The mayor’s office notified the offices of local officials Wednesday evening that migrants would be settled into the rec center at the neighborhood’s namesake park, shutting the center to the public until further notice.
Greenpoint’s McCarren Park Play Center is to house around 80 migrants as soon as this weekend, city officials announced Thursday.
In both instances, City Hall has not made it immediately clear how long the rec centers will be used as a shelter, or if they have adequate bathroom and kitchen facilities for the number of temporary residents.
“As we have emphasized repeatedly, with nearly 100,000 asylum seekers that have come through our intake system since spring 2022 and hundreds more continuing to arrive in our city asking for shelter on a daily basis, New York City has been left alone to deal with a national crisis that demands difficult and swift decision-making,” a spokesperson for City Hall said.

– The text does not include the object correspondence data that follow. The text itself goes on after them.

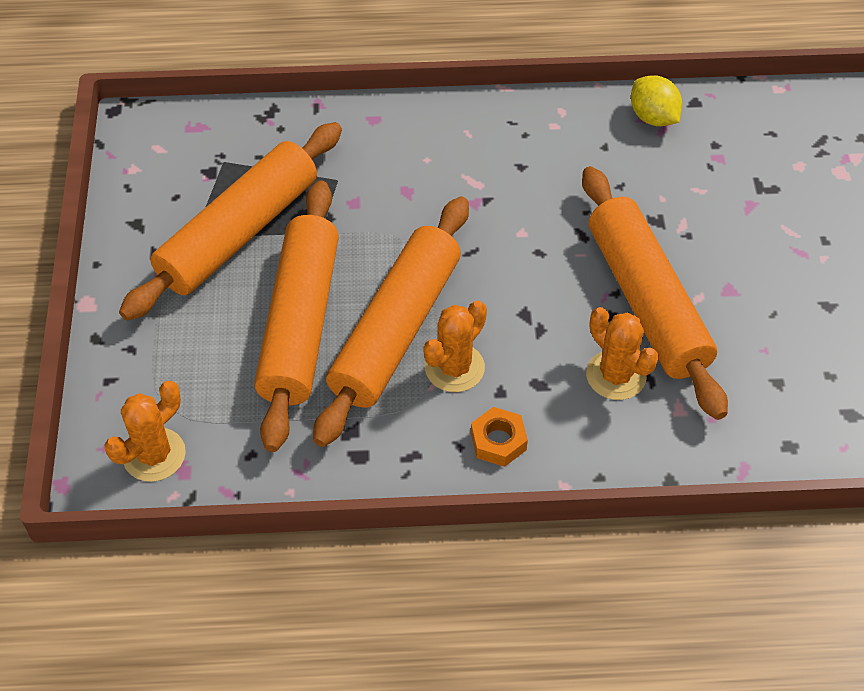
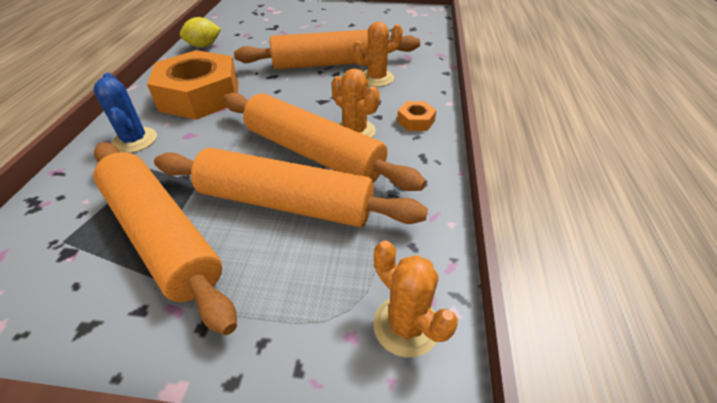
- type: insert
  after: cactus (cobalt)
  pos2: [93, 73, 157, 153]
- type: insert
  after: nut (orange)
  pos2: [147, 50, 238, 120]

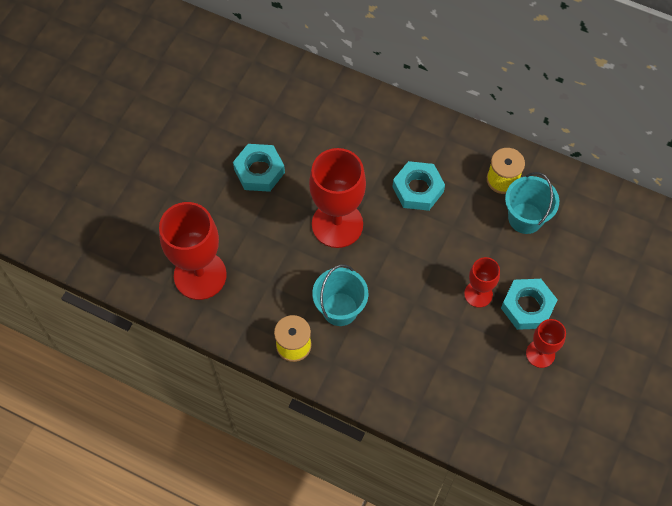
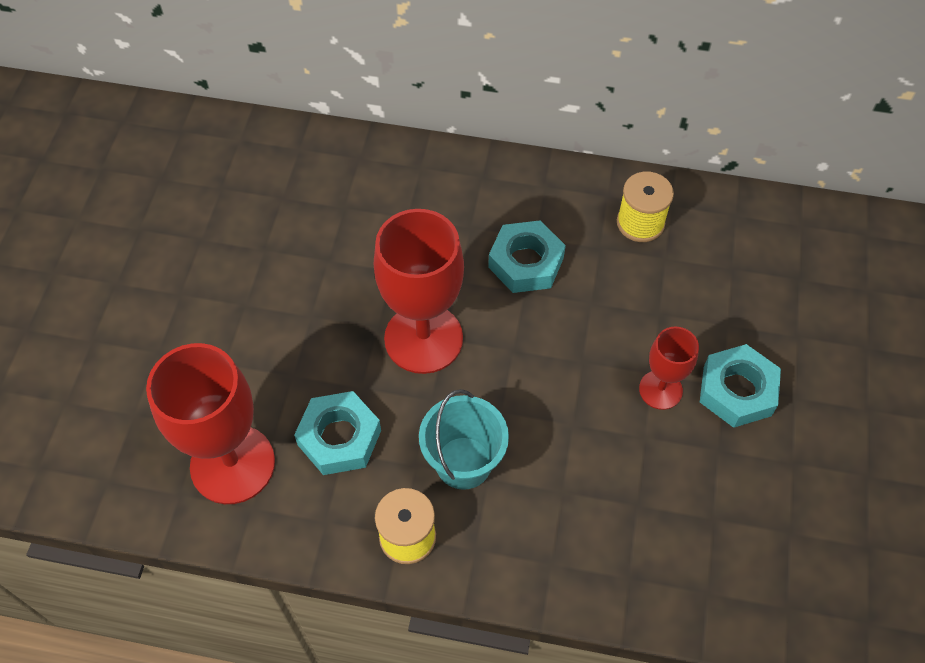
- type: move
  before: nut (aqua)
  pos1: [233, 144, 285, 192]
  pos2: [294, 391, 381, 475]
- type: delete
  before: sand bucket (aqua)
  pos1: [505, 172, 559, 234]
- type: delete
  before: wine glass (red)
  pos1: [526, 319, 566, 368]

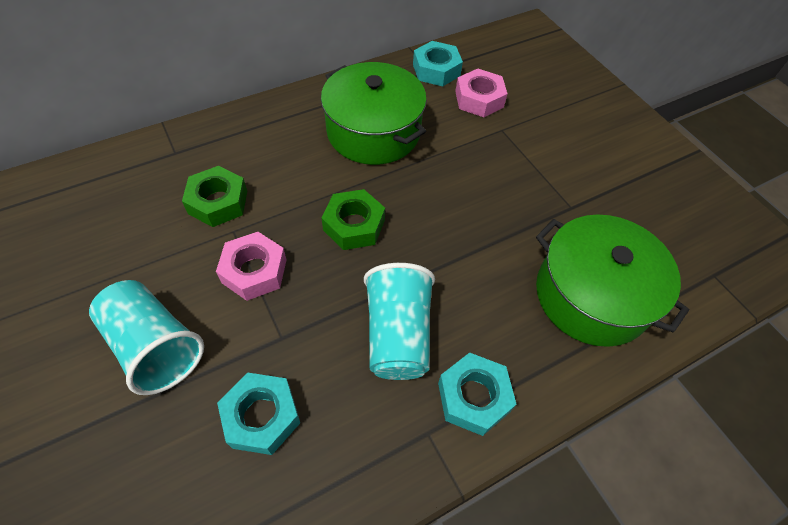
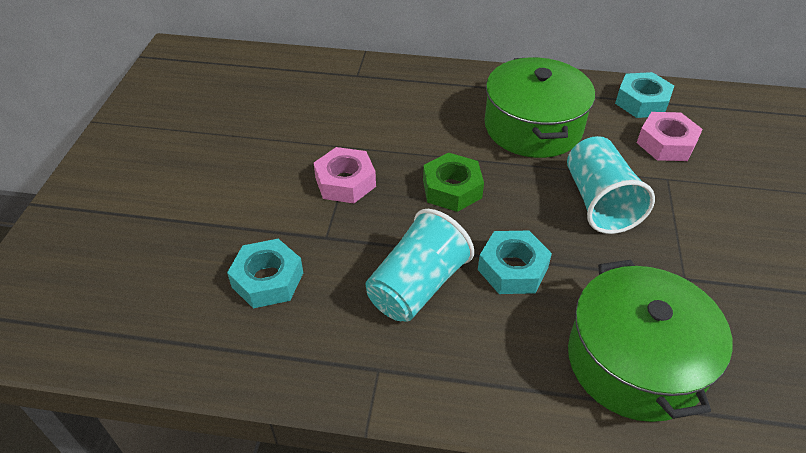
- type: move
  before: nut (aqua)
  pos1: [438, 353, 516, 436]
  pos2: [478, 231, 552, 294]
- type: move
  before: cup (aqua)
  pos1: [89, 280, 204, 395]
  pos2: [567, 136, 655, 234]
- type: delete
  before: nut (green)
  pos1: [182, 166, 247, 227]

The spox added that the city is “constantly searching for new places to give asylum seekers a place to rest their heads,” a struggle which has not gone unnoticed of late with men forced to sleep on the sidewalk outside the intake center at the Roosevelt Hotel earlier this week. They have since been relocated to a church in Queens.
In a statement, Council Member Aleza Avilés described the last-minute notification of the asylum-seekers arrival in Sunset Park as “the end of a long process of policy failures.” Avilés accused Mayor Eric Adams of leaving the local community woefully uninformed.
“While there is frustration among community members with the lack of engagement, bearing a disproportionate weight in this crisis and being given NO additional resources to our community organizations to help, our community is stepping up with compassion as we have always done,” said Avilés, calling on state and federal officials to provide additional resources.
“As an immigrant community who welcomes new neighbors everyday, we know first hand the challenges people are facing. What is happening right now though is entirely a one-sided extractive proposition. We need additional resources and our city, state, and federal governments needs a real plan with dedicated resources,” she added.